Peter Hamilton Nachtwey
Yes, as we look at ROI, we're very mindful of kind of what we're paying for capital. And these kind of deals we're looking into something that's in the double-digit range in terms of the returns over time. Again, as you said, we've structured a lot of optionality into this, so that bottom line as we only pay up if there's real growth in these businesses.
Our final question is from Michael Carrier from Bank of America.
Michael Carrier - BofA Merrill Lynch, Research Division
Just maybe 1 question, just on the new products you're launching, you guys are pretty innovative. I don't know if you can break that out in terms in the amount of flows that are going into those products versus the current tier products that are constantly are gathering flows. I just wanted to get a sense because you're obviously active, particularly at some of the affiliates and just want to know like what's the kind of the new growth opportunity versus the normal ins and outs.
Joseph A. Sullivan
We're seeing good flows in many of our traditional products. We've talked about Richie Freeman's Aggressive Growth product at ClearBridge, which has performed brilliantly and we're seeing good flows into that, into some of the other products, the income products at ClearBridge. We've actually seen more recently, some activity in Brandywine's equity product. So we're continuing to see good flows with Brandywine in terms of their global fixed income, but we're also seeing good traction with some of their equity strategies. Those tend to be a little bit more traditional strategies but they're just performing pretty well. And then with respect to fixed income again, macro ops, I mentioned in my remarks in a short period of time launched in 2012, were up to 3 billion and I believe it's one of the fastest-growing funds internationally in sort of the absolute return unconstrained space. And then it's just unique strategies. So as I mentioned, Western did about $1 billion in a global credit strategy, it's a discrete global credit strategy and then a bank loan product that had about $400 million. We are also interestingly in the market, I can't really talk about details, but we are in the market right now with a closed-end fund for our retail system. First fund we've done in a bit over a year and I'm not sure but it's one of the few, if not, the only that's been in the market. That closed-end fund market has been pretty tight. But we've got one in the market now. It's not going to be an enormous raise I don't think but we're optimistic. And again, in a more -- it's not in a traditional strategy, it's more in this new alpha strategy where you've got to go in and get somewhat uncorrelated or unconstrained absolute return type strategies.
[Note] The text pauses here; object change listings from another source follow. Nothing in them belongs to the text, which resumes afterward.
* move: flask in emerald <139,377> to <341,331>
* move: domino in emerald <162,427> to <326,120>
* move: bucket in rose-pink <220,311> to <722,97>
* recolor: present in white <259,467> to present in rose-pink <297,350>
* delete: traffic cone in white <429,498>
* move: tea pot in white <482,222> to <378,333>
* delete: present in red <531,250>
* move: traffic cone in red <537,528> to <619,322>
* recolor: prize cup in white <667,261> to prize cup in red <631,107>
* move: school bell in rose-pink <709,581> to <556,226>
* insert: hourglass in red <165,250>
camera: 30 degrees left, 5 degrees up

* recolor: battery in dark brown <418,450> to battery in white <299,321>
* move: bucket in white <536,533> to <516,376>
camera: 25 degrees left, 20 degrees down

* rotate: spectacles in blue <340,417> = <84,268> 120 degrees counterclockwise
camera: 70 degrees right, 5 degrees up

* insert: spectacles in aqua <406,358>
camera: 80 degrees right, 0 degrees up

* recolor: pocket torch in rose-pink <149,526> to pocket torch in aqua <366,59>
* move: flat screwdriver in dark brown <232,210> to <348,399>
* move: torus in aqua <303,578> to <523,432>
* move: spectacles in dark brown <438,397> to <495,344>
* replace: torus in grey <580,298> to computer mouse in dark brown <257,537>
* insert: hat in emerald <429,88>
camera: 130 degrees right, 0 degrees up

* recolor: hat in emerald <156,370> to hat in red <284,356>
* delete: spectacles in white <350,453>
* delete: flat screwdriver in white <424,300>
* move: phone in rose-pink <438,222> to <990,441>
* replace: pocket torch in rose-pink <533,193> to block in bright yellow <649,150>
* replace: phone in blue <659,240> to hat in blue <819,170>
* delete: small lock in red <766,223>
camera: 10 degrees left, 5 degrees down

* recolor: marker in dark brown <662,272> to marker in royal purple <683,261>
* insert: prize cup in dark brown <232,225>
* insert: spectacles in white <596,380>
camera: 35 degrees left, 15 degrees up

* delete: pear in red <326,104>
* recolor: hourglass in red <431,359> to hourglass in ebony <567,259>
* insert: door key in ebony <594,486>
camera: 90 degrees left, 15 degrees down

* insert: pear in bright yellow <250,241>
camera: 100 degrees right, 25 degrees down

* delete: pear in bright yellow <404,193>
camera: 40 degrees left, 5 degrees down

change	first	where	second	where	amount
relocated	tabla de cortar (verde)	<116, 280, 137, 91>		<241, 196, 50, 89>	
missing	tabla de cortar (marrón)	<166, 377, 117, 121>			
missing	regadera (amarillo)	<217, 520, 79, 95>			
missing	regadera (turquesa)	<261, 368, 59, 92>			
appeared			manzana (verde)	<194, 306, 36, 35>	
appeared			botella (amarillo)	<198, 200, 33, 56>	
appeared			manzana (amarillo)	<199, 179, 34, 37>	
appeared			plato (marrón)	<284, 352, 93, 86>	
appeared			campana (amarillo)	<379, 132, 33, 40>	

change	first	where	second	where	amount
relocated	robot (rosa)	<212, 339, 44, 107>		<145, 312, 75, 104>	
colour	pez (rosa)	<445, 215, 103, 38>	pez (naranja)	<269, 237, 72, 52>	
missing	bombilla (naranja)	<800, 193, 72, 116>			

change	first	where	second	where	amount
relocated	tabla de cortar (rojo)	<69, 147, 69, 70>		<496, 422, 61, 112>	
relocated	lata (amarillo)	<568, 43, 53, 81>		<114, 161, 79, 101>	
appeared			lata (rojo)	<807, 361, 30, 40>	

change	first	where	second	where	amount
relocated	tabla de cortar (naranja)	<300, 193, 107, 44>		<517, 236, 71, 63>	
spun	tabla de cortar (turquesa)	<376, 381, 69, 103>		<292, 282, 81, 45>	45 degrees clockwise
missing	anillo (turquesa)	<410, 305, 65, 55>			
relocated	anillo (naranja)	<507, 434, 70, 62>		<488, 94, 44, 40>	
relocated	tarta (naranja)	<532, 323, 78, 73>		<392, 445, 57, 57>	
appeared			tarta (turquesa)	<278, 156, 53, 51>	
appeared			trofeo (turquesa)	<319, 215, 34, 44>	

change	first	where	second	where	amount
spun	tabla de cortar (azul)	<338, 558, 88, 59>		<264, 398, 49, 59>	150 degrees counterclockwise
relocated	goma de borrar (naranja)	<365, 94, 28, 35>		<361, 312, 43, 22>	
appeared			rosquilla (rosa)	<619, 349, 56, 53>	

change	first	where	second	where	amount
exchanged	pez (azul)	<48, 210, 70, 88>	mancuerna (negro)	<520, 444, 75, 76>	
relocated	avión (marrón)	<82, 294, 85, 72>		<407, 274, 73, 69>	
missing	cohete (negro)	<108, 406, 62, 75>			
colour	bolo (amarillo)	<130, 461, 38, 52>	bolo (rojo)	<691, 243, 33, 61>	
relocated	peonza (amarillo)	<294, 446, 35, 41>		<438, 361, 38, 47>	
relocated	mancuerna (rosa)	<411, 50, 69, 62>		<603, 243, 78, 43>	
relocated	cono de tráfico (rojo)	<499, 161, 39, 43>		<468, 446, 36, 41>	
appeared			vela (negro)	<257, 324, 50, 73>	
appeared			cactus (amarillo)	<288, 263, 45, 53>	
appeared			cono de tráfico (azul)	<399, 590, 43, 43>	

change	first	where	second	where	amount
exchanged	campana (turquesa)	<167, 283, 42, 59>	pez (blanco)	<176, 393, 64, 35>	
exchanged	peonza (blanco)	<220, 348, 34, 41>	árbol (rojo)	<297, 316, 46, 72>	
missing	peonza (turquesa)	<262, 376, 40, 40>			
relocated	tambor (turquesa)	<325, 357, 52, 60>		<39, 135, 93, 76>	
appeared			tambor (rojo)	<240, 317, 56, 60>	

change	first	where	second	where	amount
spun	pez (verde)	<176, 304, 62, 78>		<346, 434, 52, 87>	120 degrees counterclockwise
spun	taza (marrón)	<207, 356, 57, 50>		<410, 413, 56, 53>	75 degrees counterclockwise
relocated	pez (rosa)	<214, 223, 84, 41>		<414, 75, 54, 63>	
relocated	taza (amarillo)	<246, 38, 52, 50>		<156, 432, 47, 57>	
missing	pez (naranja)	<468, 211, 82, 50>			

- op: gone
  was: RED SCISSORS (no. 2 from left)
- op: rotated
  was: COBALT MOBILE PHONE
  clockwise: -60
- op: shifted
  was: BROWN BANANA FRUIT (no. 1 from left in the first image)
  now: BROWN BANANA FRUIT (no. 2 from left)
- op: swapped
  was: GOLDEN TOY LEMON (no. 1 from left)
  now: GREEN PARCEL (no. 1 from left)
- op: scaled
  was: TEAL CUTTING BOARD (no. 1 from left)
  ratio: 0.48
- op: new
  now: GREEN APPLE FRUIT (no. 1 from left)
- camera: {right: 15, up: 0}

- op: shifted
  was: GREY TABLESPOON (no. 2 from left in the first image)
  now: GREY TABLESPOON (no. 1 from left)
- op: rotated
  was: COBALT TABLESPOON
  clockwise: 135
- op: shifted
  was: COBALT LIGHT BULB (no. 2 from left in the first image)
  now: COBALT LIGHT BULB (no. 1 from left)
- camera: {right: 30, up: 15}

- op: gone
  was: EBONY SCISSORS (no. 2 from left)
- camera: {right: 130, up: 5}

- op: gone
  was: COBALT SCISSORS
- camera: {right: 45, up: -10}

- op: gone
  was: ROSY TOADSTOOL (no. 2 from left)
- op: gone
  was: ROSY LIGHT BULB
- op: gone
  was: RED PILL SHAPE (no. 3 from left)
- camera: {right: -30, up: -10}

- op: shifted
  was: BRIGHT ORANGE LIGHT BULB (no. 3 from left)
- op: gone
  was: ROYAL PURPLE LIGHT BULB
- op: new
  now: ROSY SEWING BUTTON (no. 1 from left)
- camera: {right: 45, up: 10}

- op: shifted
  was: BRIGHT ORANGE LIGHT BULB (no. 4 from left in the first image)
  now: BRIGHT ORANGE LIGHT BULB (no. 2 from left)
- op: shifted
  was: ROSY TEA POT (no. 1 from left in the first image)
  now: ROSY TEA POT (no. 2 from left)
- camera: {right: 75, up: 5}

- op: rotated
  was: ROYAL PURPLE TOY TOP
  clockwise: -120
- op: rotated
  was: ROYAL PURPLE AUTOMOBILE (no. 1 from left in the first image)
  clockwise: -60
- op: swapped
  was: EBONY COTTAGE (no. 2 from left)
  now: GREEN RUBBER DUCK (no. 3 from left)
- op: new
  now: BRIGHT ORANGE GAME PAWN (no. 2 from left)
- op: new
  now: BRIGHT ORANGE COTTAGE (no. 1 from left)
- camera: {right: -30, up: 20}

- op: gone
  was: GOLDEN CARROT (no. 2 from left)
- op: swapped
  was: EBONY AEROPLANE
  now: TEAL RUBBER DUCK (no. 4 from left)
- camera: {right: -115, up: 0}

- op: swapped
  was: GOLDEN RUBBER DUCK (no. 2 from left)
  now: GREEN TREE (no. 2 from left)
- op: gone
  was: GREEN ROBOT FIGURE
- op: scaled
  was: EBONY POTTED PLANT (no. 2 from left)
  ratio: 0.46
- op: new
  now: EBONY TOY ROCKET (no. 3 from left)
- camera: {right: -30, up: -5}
Thank you. That concludes our question-and-answer session. I would now like to turn the floor back over to Mr. Sullivan for closing comments.
Joseph A. Sullivan
Thank you, operator. And thanks, again, to all of you for your interest in Legg Mason. As I've said, I'm quite pleased with our continued progress in reshaping the mix of our investment capabilities through the acquisition of QS and Martin Currie and the good progress that we're making to our Global Distribution platform. I'd like to thank both my colleagues at Legg Mason and with our affiliates who have worked so hard to strengthen Legg Mason and position us for growth. We do know that we've still got wood to chop, but we're confident that we are better positioned to capture the opportunity before us than we have been in a long, long time. I look forward to updating you on our continued progress next quarter. And with that, I hope you have a good day.
Thank you. This concludes today's teleconference. Thank you for participating. You may now disconnect your lines at this time.